Cronaca

Tragedia a Barletta: un escavatore al lavoro poco prima del crollo

Secondo quanto riferito dal presidente della Commissione d'indagine del Senato sul lavoro nero e sugli infortuni sul lavoro, Oreste Tofani, ieri a Barletta per un sopralluogo, lo stesso giorno del crollo un uomo si sarebbe recato dai carabinieri per denunciare la presenza di un escavatore nel cantiere

Cominciano ad emergere i primi frammenti di verità sulla tragica vicenda del crollo della palazzina di via Roma a Barletta. Una circostanza importante emersa durante le indagini - i cui atti sono secretati - condotte dalla Procura di Trani è stata rivelata ieri da Oreste Tofani, presidente della Commissione d'indagine del Senato sul lavoro nero e sugli infortuni sul lavoro, a Barletta per un'audizione sul crollo di via Roma.

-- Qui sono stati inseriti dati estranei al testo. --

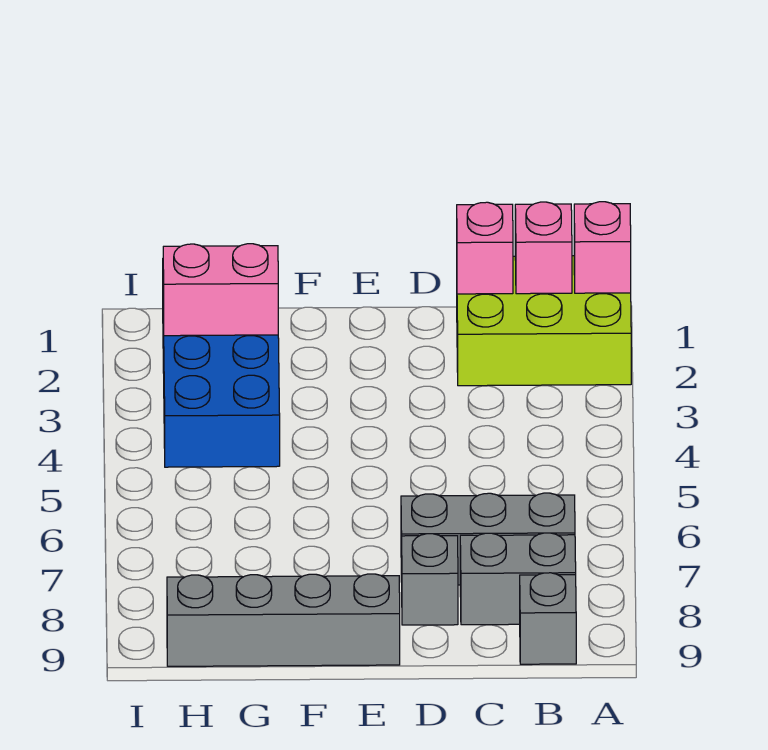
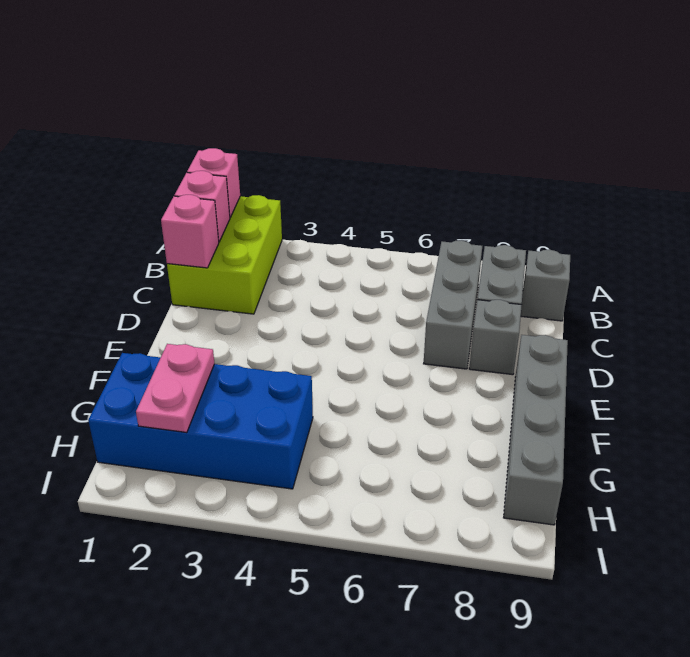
pink brick G2:H2 level 2 -> pink plate G2:H2 level 2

Secondo gli elementi raccolti dai magistrati - che per la tragedia hanno iscritto nel registro degli indagati nove persone - nelle stesse ore in cui la palazzina di via Roma crollava, lo scorso 3 ottobre, un uomo si sarebbe recato dai carabinieri di Barletta per denunciare la presenza di un escavatore in azione nel cantiere attiguo alla palazzina poi venuta giù. Quel mezzo però non avrebbe dovuto trovarsi lì, visto che nel cantiere avrebbero dovuto svolgersi soltanto lavori di bonifica dopo la demolizione del vecchio stabile, già avvenuta nei mesi precedenti.

"Una cosa posso dirla - ha dichiarato Tofani ai giornalisti - e cioé che nel corso dell'indagine emerge chiaramente che c'é qualcuno che ha agito fuori da quello che gli era consentito. Appare infatti singolare che, mentre quella palazzina collassava, un uomo, per conto anche dei datori di lavoro delle vittime di quel crollo, si recava dai carabinieri per denunciare che in quel cantiere era al lavoro un escavatore".

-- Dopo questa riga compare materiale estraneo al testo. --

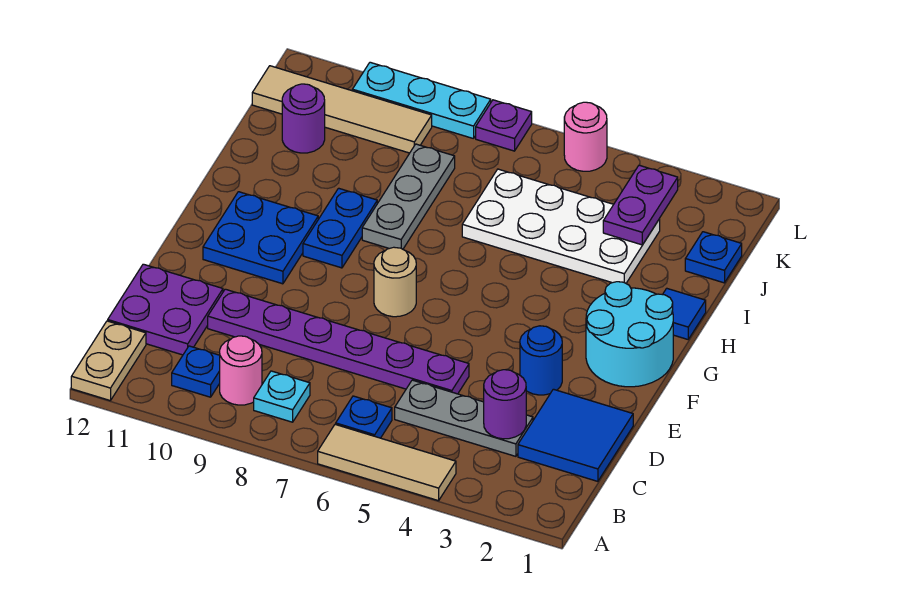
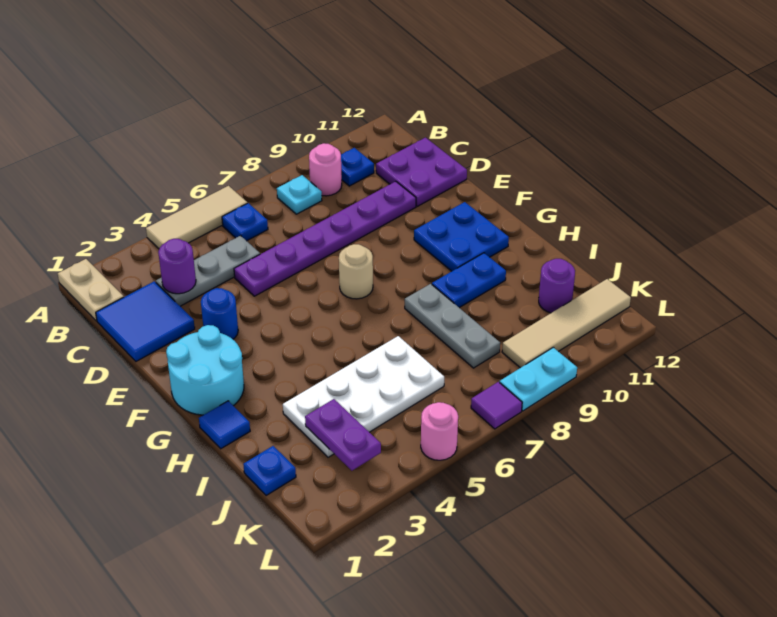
tan plate A12:B12 level 1 -> tan plate A1:B1 level 1
blue plate G9:H9 level 1 -> blue plate H9:H10 level 1
purple plate L7 level 1 -> purple tile L7 level 1
cyan plate L8:L10 level 1 -> cyan plate L8:L9 level 1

Il presidente della Commissione, insieme con i senatori Vincenzo De Luca, Angela Maraventano, Paolo Nerozzi e Ada Spadoni hanno ascoltato ieri il sindaco della città, Nicola Maffei, il capo della procura di Trani, Carlo Maria Capristo, e il suo sostituto Giuseppe Maralfa, che indagano sul crollo del 3 ottobre. Sono stati ascoltati inoltre, rappresentanti di associazioni di categoria, Confindustria, Api, Cna, Confartigianato, il comandante provinciale dei vigili del fuoco, i rappresentanti delle forze dell'ordine, i rappresentanti sindacali di Cgil, Cisl, Uili e Ugl, il responsabile provinciale del Nucleo ispettorato del lavoro e dell'Inps, il direttore dell'ufficio provinciale del Lavoro, i rappresentanti delle associazioni di imprenditori.